Material and Methods :
Athymic mice were implanted with HGC-27 (gastric), A2780 (ovarian), H460 (NSCLC), 22RV1 (prostate) or MDA-MB-231 (breast) cancer cells. Mice bearing tumors (ca. 150 mm3) were allocated (N=6-8/group) to experimental groups, namely: placebo; PM01183 at MTD (0.180 mg/kg [0.54 mg/m2]), 0.75MTD, 0.5MTD and 0.25MTD; taxol (H460, A2780 or HGC-27) or docetaxel (22RV1 or MDA-MB-231) at their MTD, 0.75MTD, 0.5MTD and 0.25MTD; and, PM01183 combined either with taxol or docetaxel at (1+1), (0.75+0.75), (0.50+0.50) and (0.25+0.25) MTDs. All treatments were given intravenously once per week during the placebo-treated survival time. The combination index (CI) was determined by the CI-isobol method.
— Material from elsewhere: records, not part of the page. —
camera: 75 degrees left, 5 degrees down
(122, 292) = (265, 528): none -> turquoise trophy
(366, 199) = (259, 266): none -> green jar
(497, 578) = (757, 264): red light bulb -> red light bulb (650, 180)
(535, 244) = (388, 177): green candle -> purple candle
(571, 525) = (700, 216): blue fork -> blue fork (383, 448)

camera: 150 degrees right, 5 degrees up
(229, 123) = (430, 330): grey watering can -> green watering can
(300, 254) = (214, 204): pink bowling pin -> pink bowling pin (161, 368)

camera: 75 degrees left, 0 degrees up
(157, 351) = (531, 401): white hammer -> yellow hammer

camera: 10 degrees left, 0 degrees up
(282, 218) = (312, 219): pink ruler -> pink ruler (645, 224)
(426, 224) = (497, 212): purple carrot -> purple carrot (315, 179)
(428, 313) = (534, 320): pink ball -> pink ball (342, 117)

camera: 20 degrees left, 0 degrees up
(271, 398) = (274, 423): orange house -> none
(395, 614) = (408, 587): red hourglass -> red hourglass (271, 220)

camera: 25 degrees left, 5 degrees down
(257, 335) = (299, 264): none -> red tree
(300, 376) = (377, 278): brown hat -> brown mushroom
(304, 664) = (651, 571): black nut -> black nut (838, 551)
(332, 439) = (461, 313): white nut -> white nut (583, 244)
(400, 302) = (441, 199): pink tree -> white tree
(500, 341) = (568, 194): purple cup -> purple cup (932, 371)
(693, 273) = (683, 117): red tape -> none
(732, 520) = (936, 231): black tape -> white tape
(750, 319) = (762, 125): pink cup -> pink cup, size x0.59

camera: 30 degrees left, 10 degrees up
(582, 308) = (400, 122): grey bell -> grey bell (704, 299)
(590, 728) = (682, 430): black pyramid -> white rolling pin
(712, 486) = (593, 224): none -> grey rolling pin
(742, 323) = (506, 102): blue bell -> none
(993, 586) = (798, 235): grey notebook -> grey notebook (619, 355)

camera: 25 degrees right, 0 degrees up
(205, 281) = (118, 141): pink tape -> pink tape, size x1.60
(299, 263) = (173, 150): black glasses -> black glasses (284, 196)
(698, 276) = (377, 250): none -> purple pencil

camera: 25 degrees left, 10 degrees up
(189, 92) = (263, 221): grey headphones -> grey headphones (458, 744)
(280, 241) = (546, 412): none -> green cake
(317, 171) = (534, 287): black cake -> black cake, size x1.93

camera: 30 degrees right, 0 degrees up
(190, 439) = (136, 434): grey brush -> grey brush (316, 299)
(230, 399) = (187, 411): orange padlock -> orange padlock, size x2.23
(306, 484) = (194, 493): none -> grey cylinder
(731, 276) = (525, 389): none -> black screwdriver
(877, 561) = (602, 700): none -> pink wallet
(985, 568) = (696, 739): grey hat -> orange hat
When needed, statistical differences for the antitumor effect recorded between groups were determined using two-tailed Mann-Whitney U test.
Results :
In all the experiments, the combination of PM01183 and taxol or docetaxel resulted in more antitumor effect ( P < 0,05 ) than obtained with the more active single agent at the highest dose ( MTD level ) . Analysis of the results by the CI - Isobol method indicated Synergism ( CI < 1,0 ) afther the treatment with PM01183 Plus Taxol of mice bearing HGC - 27 , A2780 , H460 Xenografted tumors . Also , in 22RV1 or MDA- MB231 Tumor bearing animals , the treatment of PM01183 plus Docetaxel resulted in an additive or Synergistic effect .
Conclusion :
An improved (additive or synergism) in vivo antitumor activity was recorded after the treatment with PM01183 plus Taxanes ( Taxol or Docetaxel ) of mice bearing Gastric, Ovarian, NSCLC, Breast or Prostate Xenografted Tumors.